Au son de la guitare artisanale plus connue sous le nom de ‘’tehardent’’, de la calebasse, des chants traditionnels et des youyous, les danseurs exécutent avec élégance des mouvements fins des épaules, des bras et du torse. Chaque mouvement est rythmé avec la musique. Cet art transmis de génération en génération a vu le jour au 15è siècle à Gao qui constituait l’un des principaux centres politiques et culturels de la région. Avec le temps, les échanges entre les communautés ont favorisé l’évolution de cette expression artistique tout en conservant son authenticité.
Selon les explications données par Almounar Ayouba originaire de Gao et musicien de Takamba résidant à Niamey, cette danse était jadis interprétée par les griots et forgerons Touaregs lors des grandes cérémonies notamment : les fêtes populaires, les fêtes de fin de récolte ; les baptêmes, l’intronisation des chefs traditionnels et coutumiers ; le retour des guerriers, lors des cérémonie de mariage dans les familles nobles, des grandes rencontres culturelles ou pour rendre hommage aux familles de haut rang. Au tout début, elle se dansait en position assise accompagnée des simples mouvements des épaules et des mains. Aujourd’hui, les danseurs se lèvent pour former un cercle, s’aligner ou se faire face. Les mouvements se définissent par des jeux de charme élégants, accompagnés de balancement des épaules, des bras et des mains. Certaines, transmettent même des messages à travers des gestes dont eux seuls détiennent le secret.
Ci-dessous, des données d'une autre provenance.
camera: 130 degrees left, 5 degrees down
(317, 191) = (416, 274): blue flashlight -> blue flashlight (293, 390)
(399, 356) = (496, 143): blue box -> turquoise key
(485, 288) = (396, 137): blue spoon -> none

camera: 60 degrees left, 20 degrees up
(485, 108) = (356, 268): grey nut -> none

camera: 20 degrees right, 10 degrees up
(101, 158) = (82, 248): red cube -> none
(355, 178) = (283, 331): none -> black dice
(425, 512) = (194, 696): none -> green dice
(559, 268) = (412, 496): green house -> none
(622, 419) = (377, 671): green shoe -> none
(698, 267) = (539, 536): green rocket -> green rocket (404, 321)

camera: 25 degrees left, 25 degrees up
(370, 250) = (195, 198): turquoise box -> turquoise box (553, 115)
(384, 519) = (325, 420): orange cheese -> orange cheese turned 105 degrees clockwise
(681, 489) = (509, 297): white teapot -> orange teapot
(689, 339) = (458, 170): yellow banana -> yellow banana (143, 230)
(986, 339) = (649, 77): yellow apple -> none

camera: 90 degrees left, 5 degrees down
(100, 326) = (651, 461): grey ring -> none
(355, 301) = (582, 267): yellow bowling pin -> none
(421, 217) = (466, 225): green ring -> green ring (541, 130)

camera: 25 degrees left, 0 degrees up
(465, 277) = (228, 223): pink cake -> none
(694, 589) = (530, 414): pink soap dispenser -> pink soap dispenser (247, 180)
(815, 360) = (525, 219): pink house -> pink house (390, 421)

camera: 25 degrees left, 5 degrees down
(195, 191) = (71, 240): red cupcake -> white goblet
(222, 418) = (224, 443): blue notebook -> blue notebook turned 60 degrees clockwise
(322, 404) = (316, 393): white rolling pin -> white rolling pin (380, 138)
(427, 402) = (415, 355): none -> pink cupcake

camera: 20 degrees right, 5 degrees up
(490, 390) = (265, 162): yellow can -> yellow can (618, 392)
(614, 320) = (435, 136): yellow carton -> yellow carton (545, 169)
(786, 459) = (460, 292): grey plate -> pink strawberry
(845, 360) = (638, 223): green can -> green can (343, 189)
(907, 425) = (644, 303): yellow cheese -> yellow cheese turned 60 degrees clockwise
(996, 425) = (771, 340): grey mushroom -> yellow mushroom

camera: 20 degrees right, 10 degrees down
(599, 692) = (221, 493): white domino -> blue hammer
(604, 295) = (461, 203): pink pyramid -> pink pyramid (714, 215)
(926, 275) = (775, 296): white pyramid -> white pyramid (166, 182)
Ces gestes sont en coordination harmonieuse avec le rythme de la musique. Tout de même, il y a des parties où les danseurs l’exécutent dans la position assise. Cette partie symbolisait la noblesse, la retenue et la finesse », précise-t-il. Pour lui, cette tradition constitue un héritage familial précieux. « Nous avons hérité du takamba auprès de nos grands-parents. C’est une musique et une danse traditionnelle qui est organisée lors des grands événements dans le Nord du Mali. Elle fait partie intégrante de l’identité des communautés de Gao et de Tombouctou », souligne Almounar Ayouba. Lors des festivités, «les habitants portaient leurs plus beaux habits pour fêter ce grand événement», dit-il avec fierté.
Le Takamba, explique Almounar Ayouba, se joue avec les instruments traditionnels tels que : le tehardent ou kourbou, un luth traditionnel à cordes dont les sonorités accompagnent la danse, le ngoni, les percussions réalisées à l’aide d’une calebasse flottant sur l’eau. Au Niger, le Takamba se joue particulièrement dans les régions d’Agadez, Tahoua et Tillabéri.
Des efforts pour la transmission
Pour préserver cette richesse culturelle, les musiciens forment des jeunes pour assurer la relève. « Nous avons hérité cette musique auprès de nos grands-parents et nous sommes à notre tour en train de former nos jeunes pour qu’ils puissent assurer la relève », affirme Almounar Ayouba. Pour ce qui est de la danse, les jeunes s’y intéressent beaucoup, maîtrisent toutes les techniques et l’exécutent avec fierté, se réjouit-il. Le Takamba est inscrit sur la liste du patrimoine culturel du Mali. La danse est mise souvent à l’honneur lors des grandes festivités, des semaines artistiques et des manifestations nationales telles que l’accueil d’un invité de marque. Elle continue de séduire les passionnés de la culture.
Cependant, malgré sa popularité, cette expression artistique fait ces dernières années face à des nombreux défis notamment : l’influence progressive des musiques modernes ; les jeunes accordent plus d’importance à la culture occidentale. «La religion a aussi beaucoup contribué à la perte progressive de cette danse qui incarne l’histoire commune de communautés qui ont perpétué durant des siècles l’identité culturelle du Sahel. Les marabouts avaient accentué leurs prêches sur les interdictions de ce genre de festivités par l’Islam, ce qui a amené beaucoup de gens à tout abandonner », a confié M. Almounar Ayouba.